Symbolism can be a powerful tool in literature.  It can convey the author or character’s subconscious mind’s desires and fears.  It can be a subtle way to relay a socio-political statement. Normally, symbolism is featured more in literary fiction rather then genre fiction, but there are exceptions.   For example it has been said that the zombies in the George Romero’s  classic Night of the Living Dead are political symbolism for the so called silent majority. 

But sometimes blue curtains are simply that, blue curtains.  Nothing more or less. 

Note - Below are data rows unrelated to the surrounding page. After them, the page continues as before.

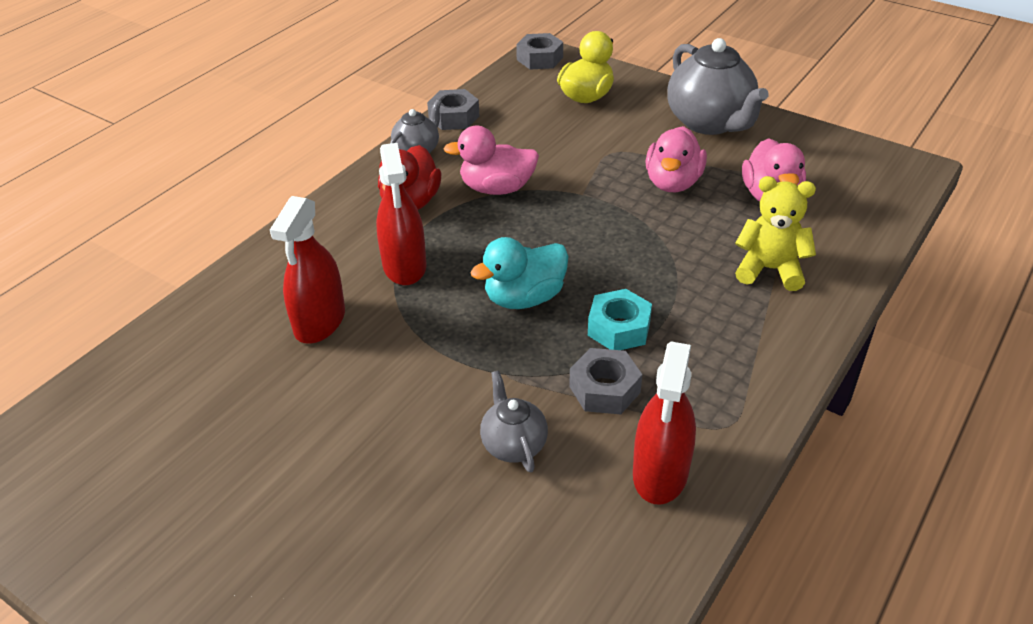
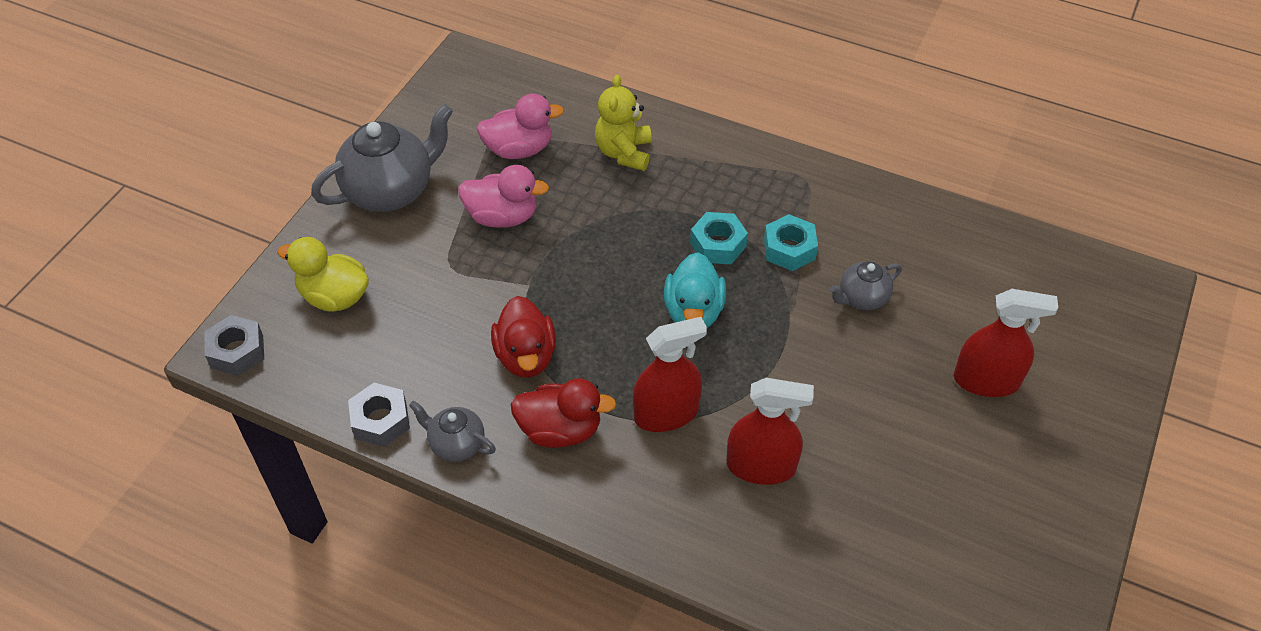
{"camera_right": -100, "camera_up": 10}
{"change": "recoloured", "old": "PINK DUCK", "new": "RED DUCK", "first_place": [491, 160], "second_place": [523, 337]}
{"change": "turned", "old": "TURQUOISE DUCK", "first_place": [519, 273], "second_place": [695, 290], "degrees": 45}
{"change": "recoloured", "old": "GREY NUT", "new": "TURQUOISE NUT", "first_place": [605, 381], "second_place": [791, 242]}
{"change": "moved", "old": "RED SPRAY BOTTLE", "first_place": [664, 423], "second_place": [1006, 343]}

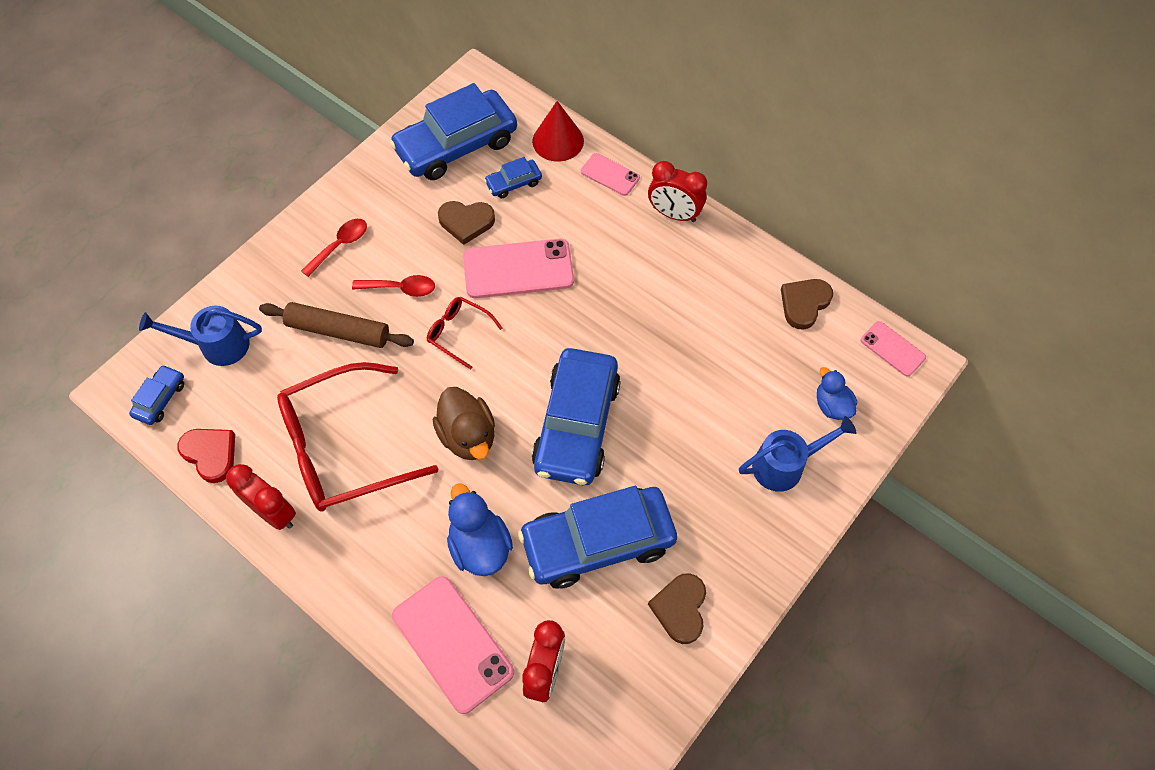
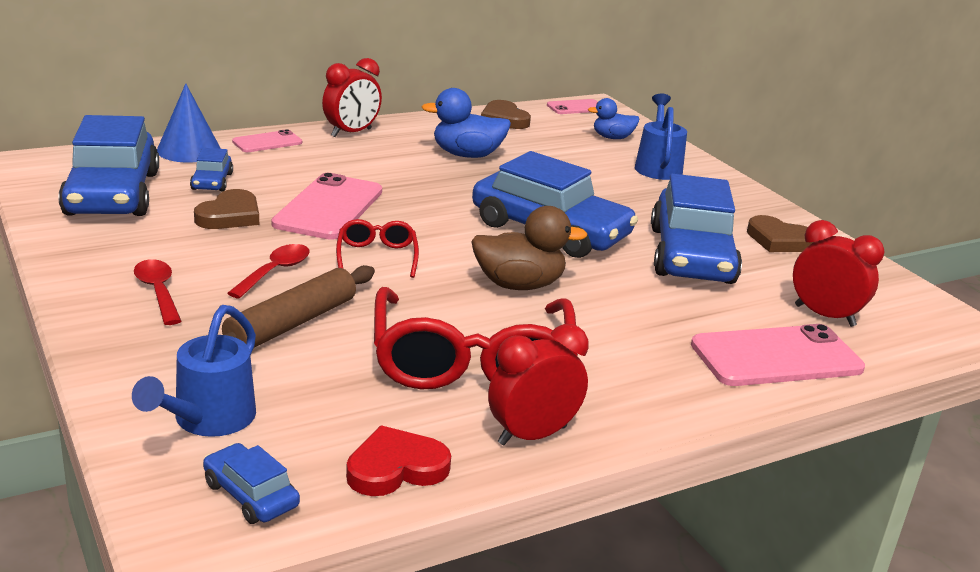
{"camera_right": -70, "camera_up": -35}
{"change": "turned", "old": "RED GLASSES", "first_place": [464, 333], "second_place": [377, 248], "degrees": 120}
{"change": "moved", "old": "BLUE DUCK", "first_place": [480, 529], "second_place": [466, 123]}
{"change": "recoloured", "old": "RED CONE", "new": "BLUE CONE", "first_place": [558, 131], "second_place": [189, 122]}

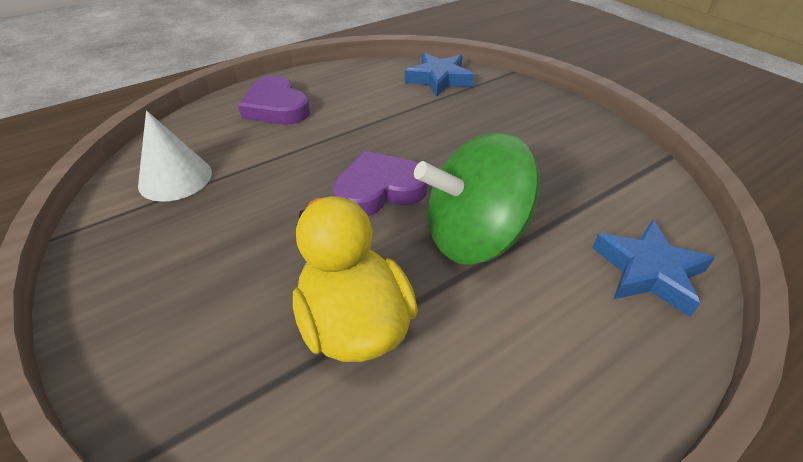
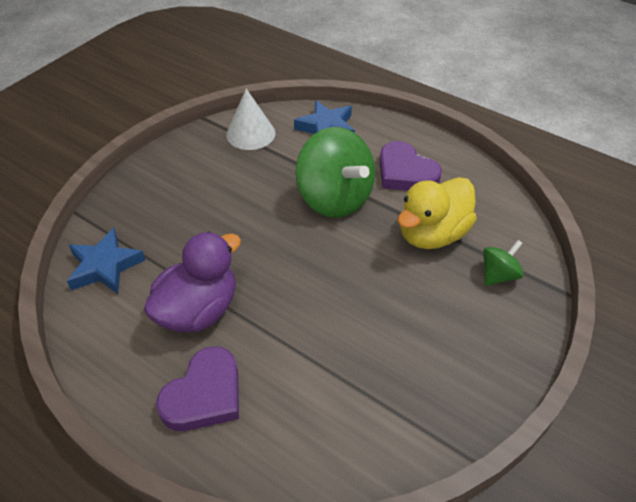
{"camera_right": -110, "camera_up": 5}
{"change": "moved", "old": "WHITE CONE", "first_place": [175, 156], "second_place": [250, 119]}
{"change": "moved", "old": "PURPLE HEART", "first_place": [380, 183], "second_place": [411, 166]}
{"change": "added", "new": "PURPLE DUCK", "second_place": [192, 282]}
{"change": "added", "new": "GREEN SPINNING TOP", "second_place": [503, 263]}

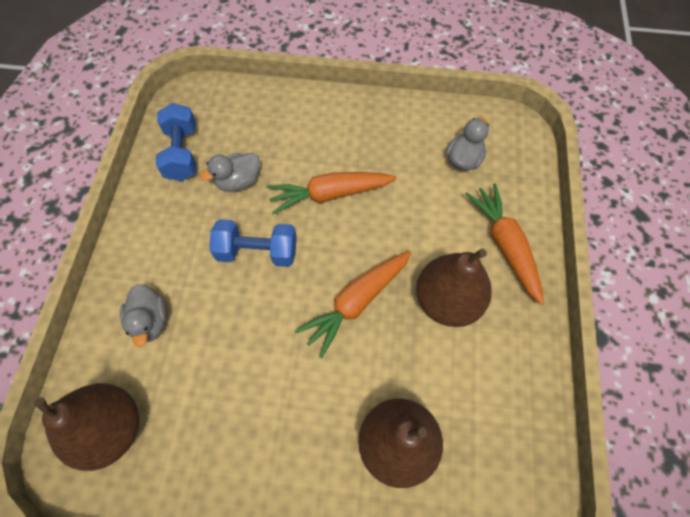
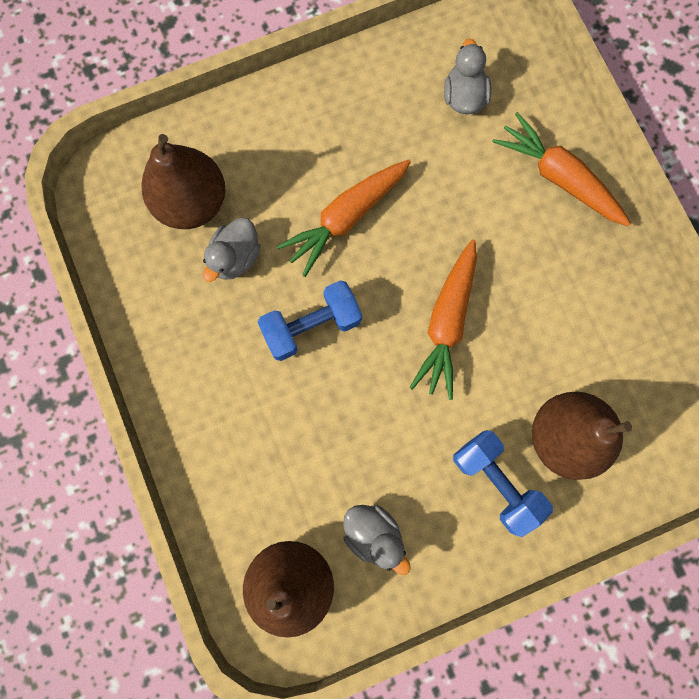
{"camera_right": -30, "camera_up": 15}
{"change": "moved", "old": "GREY DUCK", "first_place": [143, 315], "second_place": [377, 540]}
{"change": "moved", "old": "BLUE DUMBBELL", "first_place": [176, 142], "second_place": [503, 483]}
{"change": "moved", "old": "BROWN PEAR", "first_place": [454, 287], "second_place": [183, 181]}

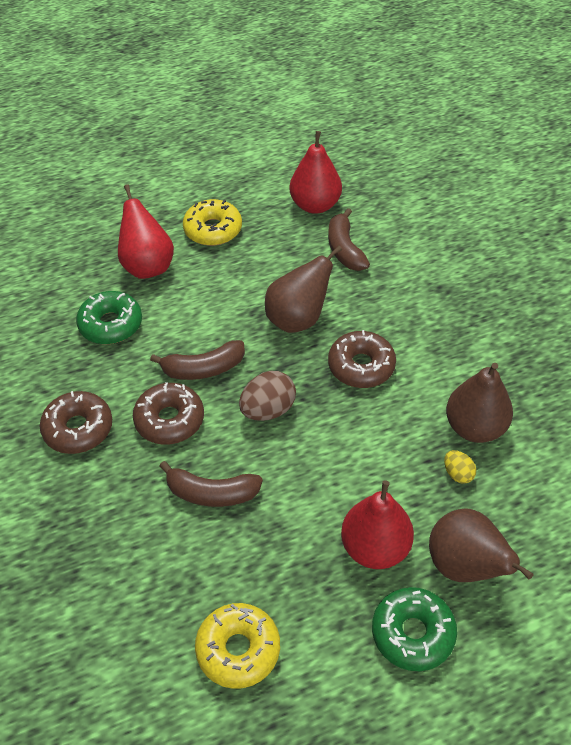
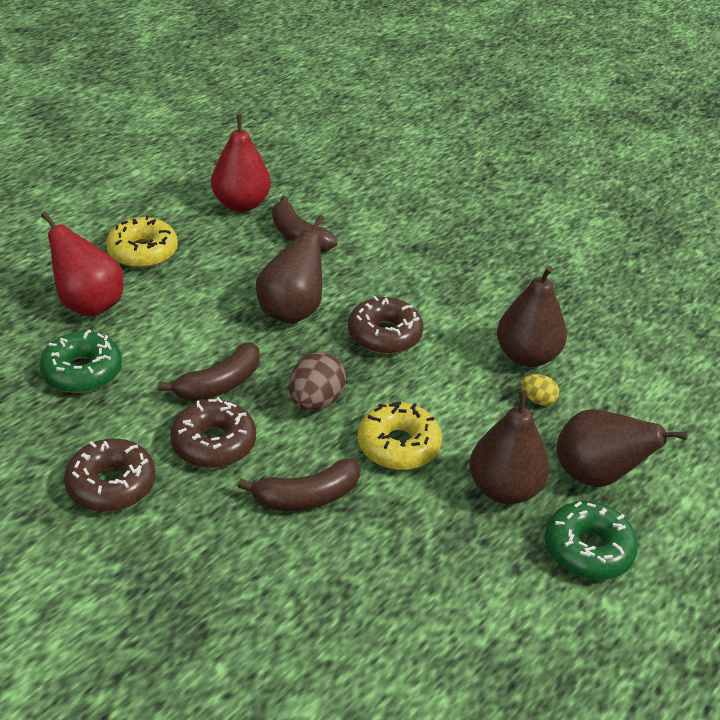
{"camera_right": -30, "camera_up": -10}
{"change": "moved", "old": "YELLOW DONUT", "first_place": [237, 646], "second_place": [400, 436]}
{"change": "recoloured", "old": "RED PEAR", "new": "BROWN PEAR", "first_place": [377, 524], "second_place": [510, 447]}

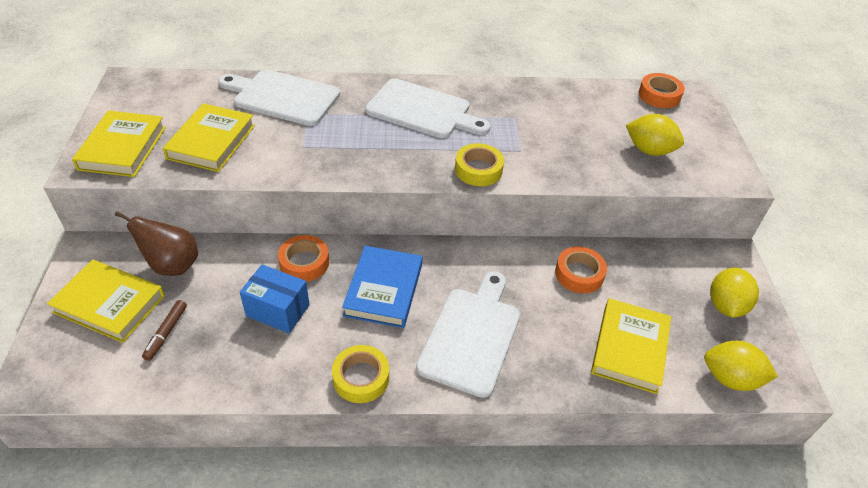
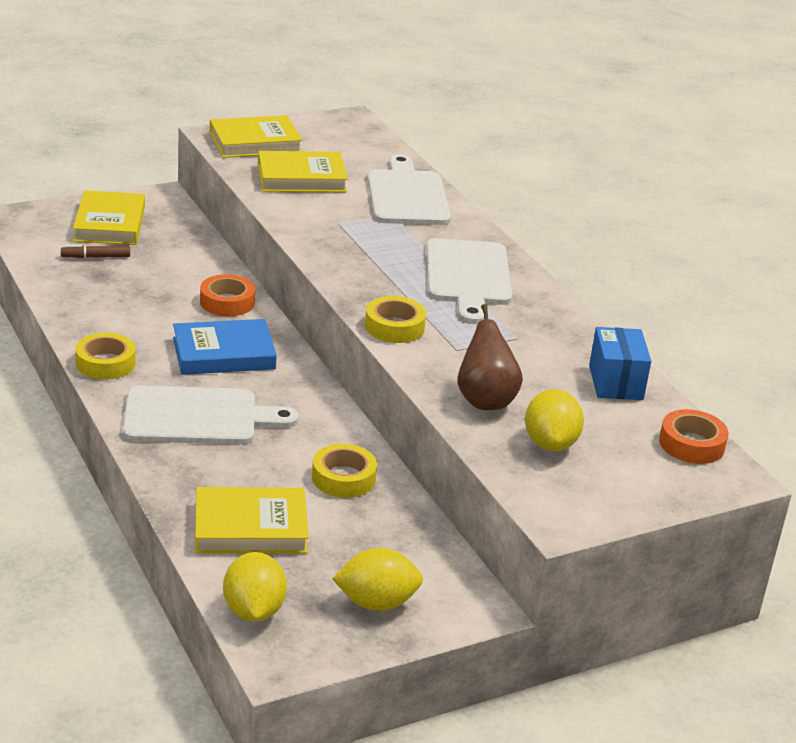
{"camera_right": 65, "camera_up": -15}
{"change": "moved", "old": "BROWN PEAR", "first_place": [156, 243], "second_place": [490, 357]}
{"change": "moved", "old": "BLUE BOX", "first_place": [275, 299], "second_place": [620, 363]}
{"change": "recoloured", "old": "ORANGE TAPE", "new": "YELLOW TAPE", "first_place": [581, 269], "second_place": [344, 471]}

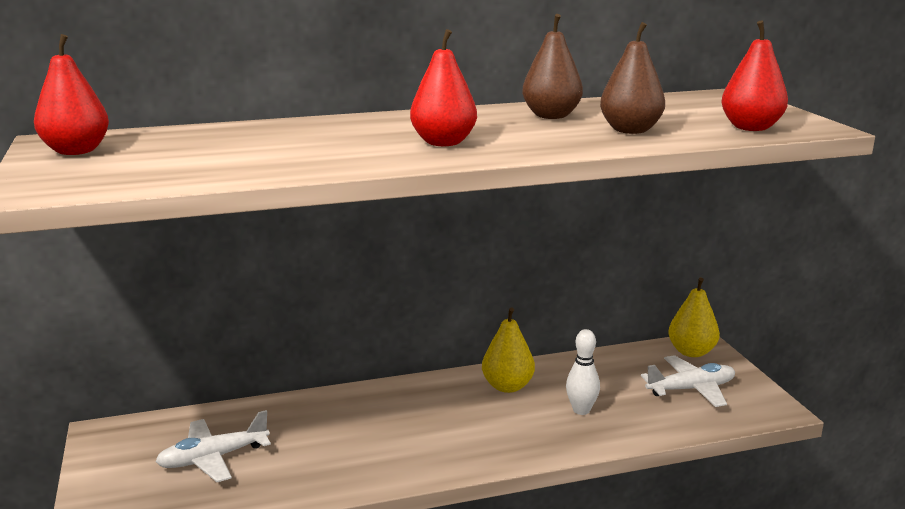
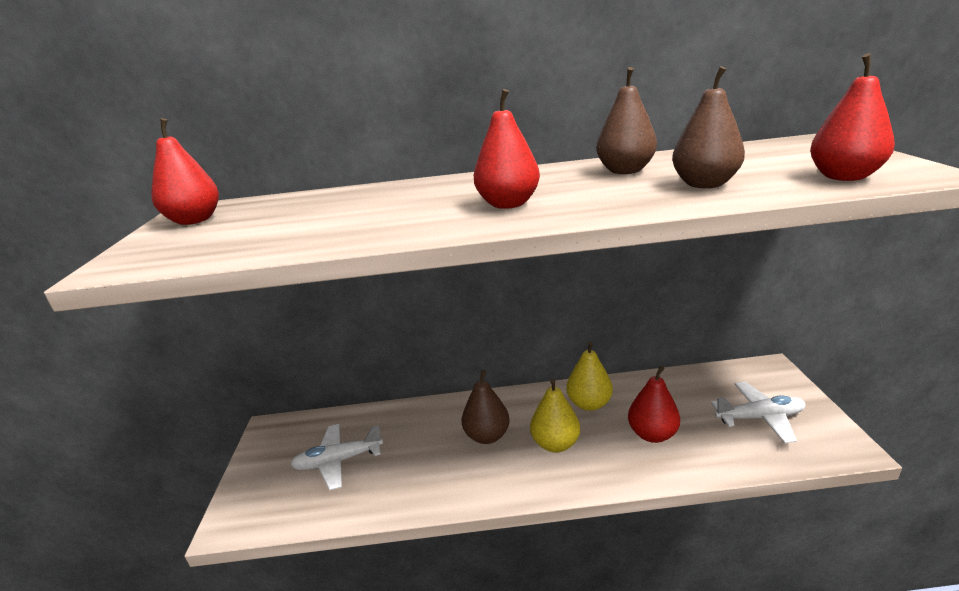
{"camera_right": 15, "camera_up": 5}
{"change": "replaced", "old": "WHITE BOWLING PIN", "new": "RED PEAR", "first_place": [583, 372], "second_place": [654, 404]}
{"change": "moved", "old": "YELLOW PEAR", "first_place": [694, 317], "second_place": [555, 415]}
{"change": "added", "new": "BROWN PEAR", "second_place": [486, 407]}

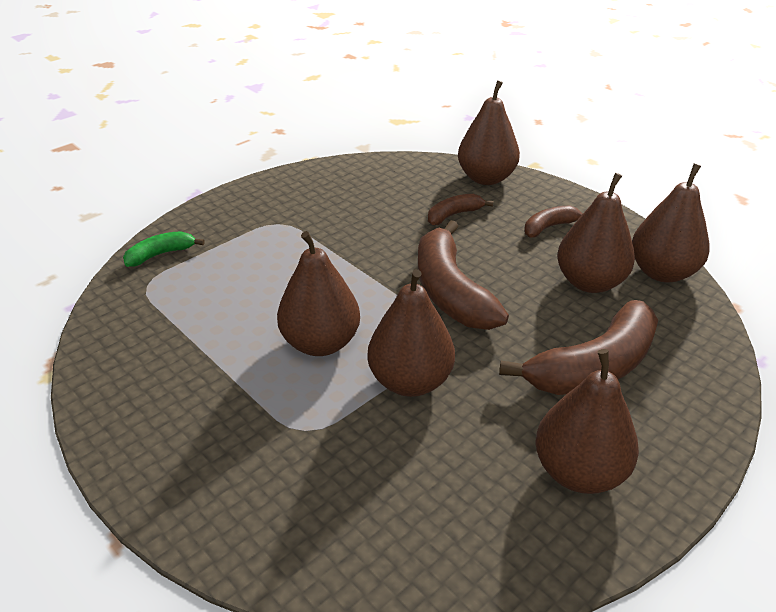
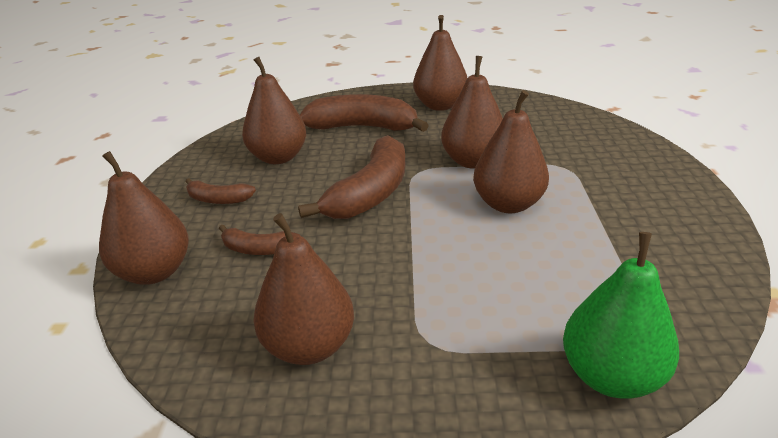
{"camera_right": -135, "camera_up": -5}
{"change": "replaced", "old": "GREEN BANANA", "new": "GREEN PEAR", "first_place": [164, 249], "second_place": [621, 315]}
{"change": "moved", "old": "BROWN PEAR", "first_place": [671, 223], "second_place": [303, 289]}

Yet there are always those that dig too deeply into things that aren’t symbolism.  As if to be valid writing everything must have symbolism.  I experienced this in college with a  professor that insisted that lyrics in ‘Not to touch the earth’ by the Doors was about women’s menstrual cycles (I still haven’t figured that one out.)  One other time I was involved in a critique group and my story about a group of gold miners was up for review.  One individual in particular subscribed to the belief that the scenes that took place in the mine was actually a metaphor for the subconscious mind.    Now, the story in question was a pulp fiction-esque short about zombies and gold miners.  It was sheer escapism literature.  I just wanted to yell, ‘They’re underground cause they’re fucking miners, and that’s where you mine…under-fucking-ground!’  To attribute symbolism where there is none, is a disservice to the author. 

I’m all for symbolism in literature, and other forms of Art.  Hell, one of my personal favorite painters is Salvador Dali.  His work has enough symbolism to choke a horse.  But I think symbolism or the lack of it doesn’t automatically deem something as being good or bad.  All Art (by this I mean all forms of creative expression) has value regardless of the creator’s intentions while creating it.  But it is the duty of the creator to convey those intentions thoroughly through both the artistry and craftsmanship of their chosen medium.  And it’s the responsibility of the audience of the creator’s work to comprehend and recognize those intentions rather then transplant their own agendas and biases onto the work.